El cemento para construir el futuro
El viernes último, en medio de una fuerte tormenta que, para agravar las cosas, llevaba varios días azotando a la Ciudad, hubo dos derrumbes de distinta magnitud. Paradójicamente, el menor de ellos se llevó una vida, en tanto que el derrumbe de mayor volumen, que dejó un pozo gigantesco en Sinclair 3056, entre Cerviño y Demaría, no produjo ninguna víctima.
Los derrumbes siguen siendo un dolor de cabeza para el ministro de Desarrollo Urbano, Daniel Chain, que hasta el momento eligió el silencio frente a los 24 colapsos que se produjeron entre enero de 2009 y el viernes pasado, aunque no todos ?como el de Beara? tuvieran que ver con su área. De todos modos, los 12 muertos y los 66 heridos, a algunos de los cuales el Estado debió indemnizar con sumas millonarias, hubieran merecido al menos una explicación.
El impacto social que generaron las caídas tiene que ver con las circunstancias en las que se produjeron. La mayoría de ellas ?el 60 por ciento? se produjeron en la etapa de las excavaciones y demoliciones; el 25 por ciento ocurrieron durante la erección de las estructuras de hormigón; el 10 por ciento en la etapa de albañilería, y, finalmente, el 5 por ciento en el período denominado ?cisne negro?, en el que casi nunca, según los especialistas, se puede prevenir un siniestro.
Es posible ver, asomando apenas entre los fríos números de las estadísticas, que en cada uno de los pasos descriptos en el párrafo anterior está en cuestión el papel de control que debe asumir el Estado. Tanto en la etapa de las excavaciones como en las del hormigonado y la albañilería es posible prever los problemas si se cumple con las normas de submuración y apuntalamiento, y en esto no hay secretos. Si algo se cae, es porque el Estado no estuvo.
De todos modos, más allá de los reclamos de los deudos de las víctimas, que serán tramitados en la Justicia, lo más importante es que los colapsos dejen de ocurrir. Es imprescindible revisar los protocolos de control, para lo que se debería convocar a los especialistas en construcciones y en urbanismo y a las organizaciones sociales barriales, que a menudo han denunciado irregularidades, casi siempre sin ser escuchadas.

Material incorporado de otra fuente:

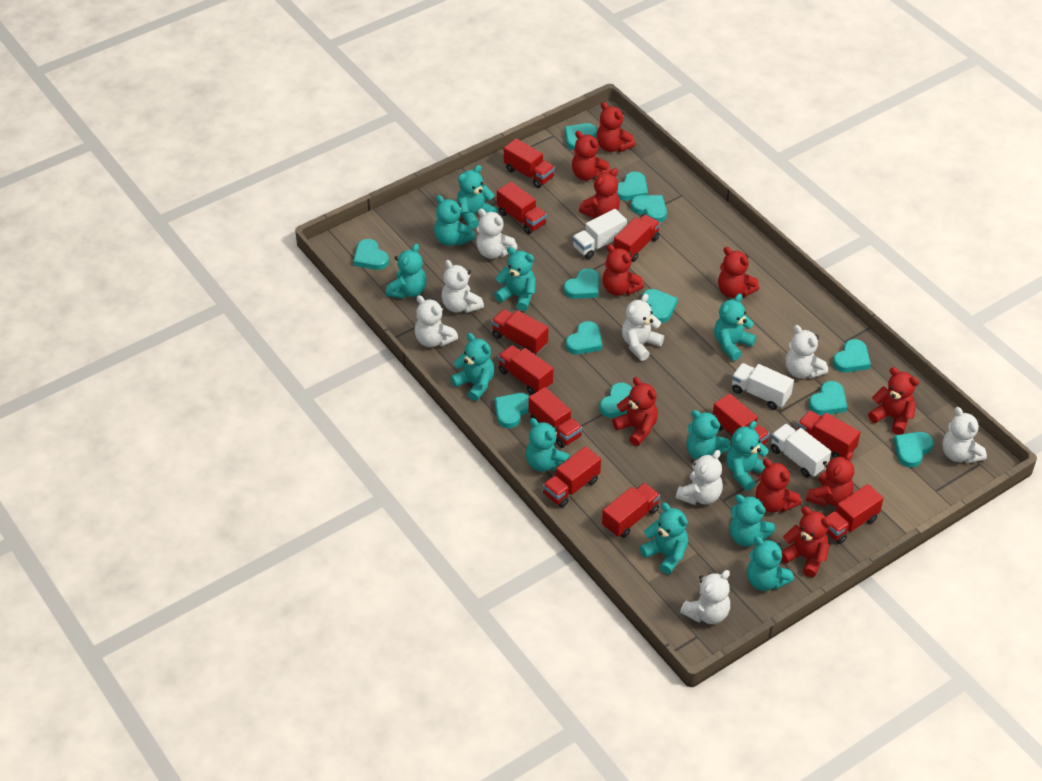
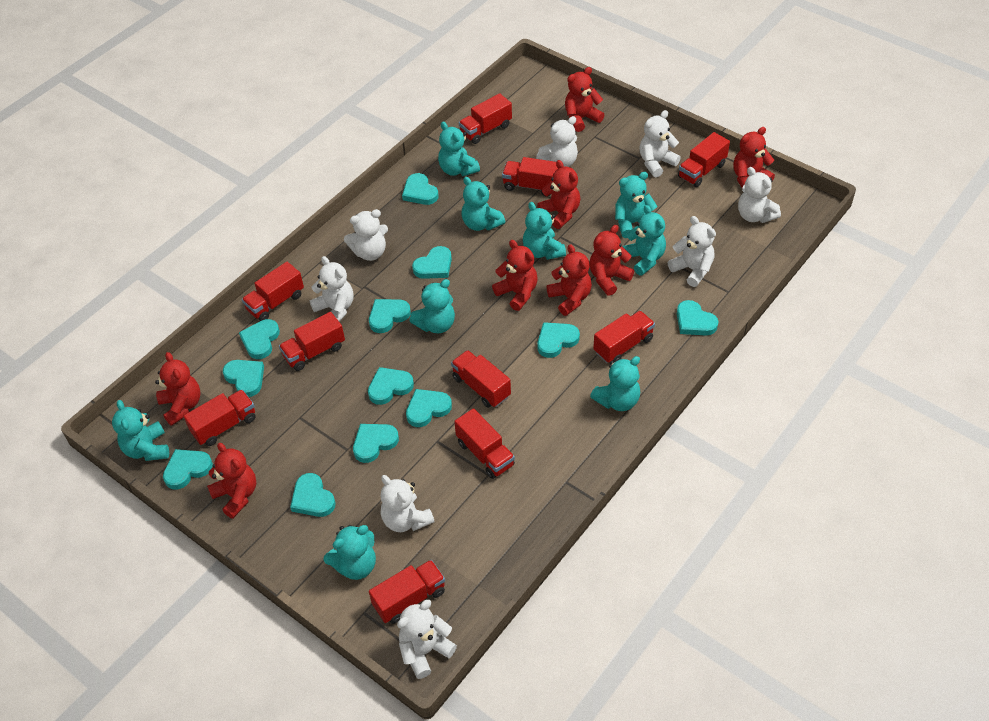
red teddy bear: 10 -> 8
red truck: 11 -> 10
turquoise teddy bear: 12 -> 9
white truck: 3 -> 0

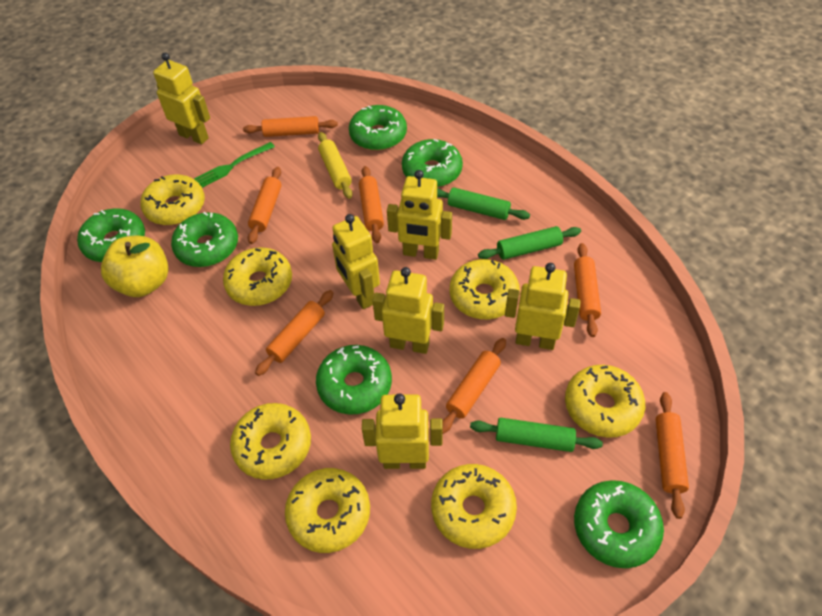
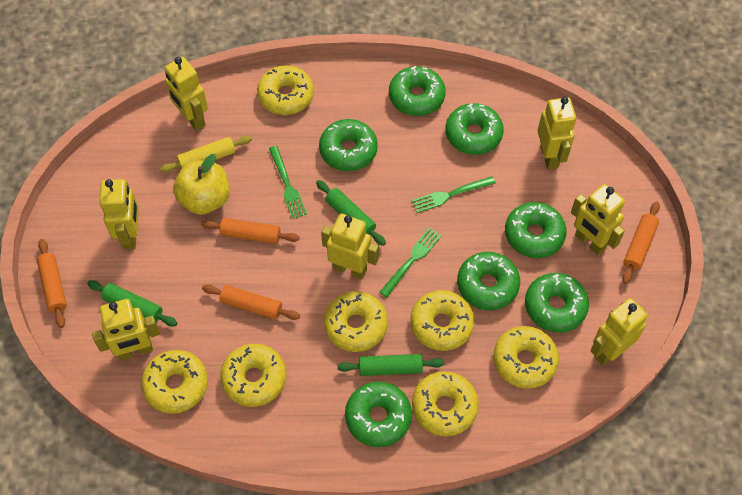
green donut: 6 -> 7
green fork: 1 -> 3
orange rolling pin: 7 -> 4
yellow robot: 6 -> 7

En el seno del Estado se deben pensar las políticas para que duren más allá de un mandato. Las Políticas de Estado ?así, con mayúsculas? son las que llevan adelante los que deben administrarlo, sin importar el color político. Porque los que ganan una elección dejan de vestir un solo color político para ser los portavoces de toda una sociedad.
Las políticas pensadas para que duren muchos años son las que permiten que el Estado resuelva los conflictos sociales. El Estado debe construir y financiar viviendas. Debe mantener las instalaciones públicas. Debe atender las necesidades de los que menos tienen. Debe sostener los sistemas de salud y de educación. Debe administrar el dinero público. Pero, en especial, debe proteger los intereses de los particulares frente a la voracidad de los inversores.
Porque, en esta batalla desigual, siempre debe laudar el Estado a favor de los ciudadanos comunes, en especial cuando están involucrados los empresarios que se saltean las normas.
Repensar la Ciudad implica la participación democrática de todos los actores sociales, sin exclusiones. Incluso, debe ser el Estado el que los convoque para que den su parecer. De no ser así, el impacto del desprestigio golpea directamente a los funcionarios estatales que, sean quienes sean, serán víctimas luego del descreimiento y el pesimismo de los mismos que los votaron. Incluso arrastra por el andarivel del descrédito a los protagonistas de la actividad privada, que será mirada siempre con sospecha, aunque cumpla con las normas a rajatabla.
Es necesario abandonar la ?estrategia del búnker?, en la que las oficinas de los funcionarios se convierten en refugios hasta los que jamás llegarán los ruidos de la calle ni las palabras de la gente.
Repensar es replantear. Es cuestionarse. Es escuchar a los demás. Es escucharse también a uno mismo. Las palabras de los ciudadanos rasos, de los hombres y mujeres de a pie, los que todos los días hacen el país, son las que construyen el futuro, porque con ese cemento se construirá un destino colectivo que jamás caerá.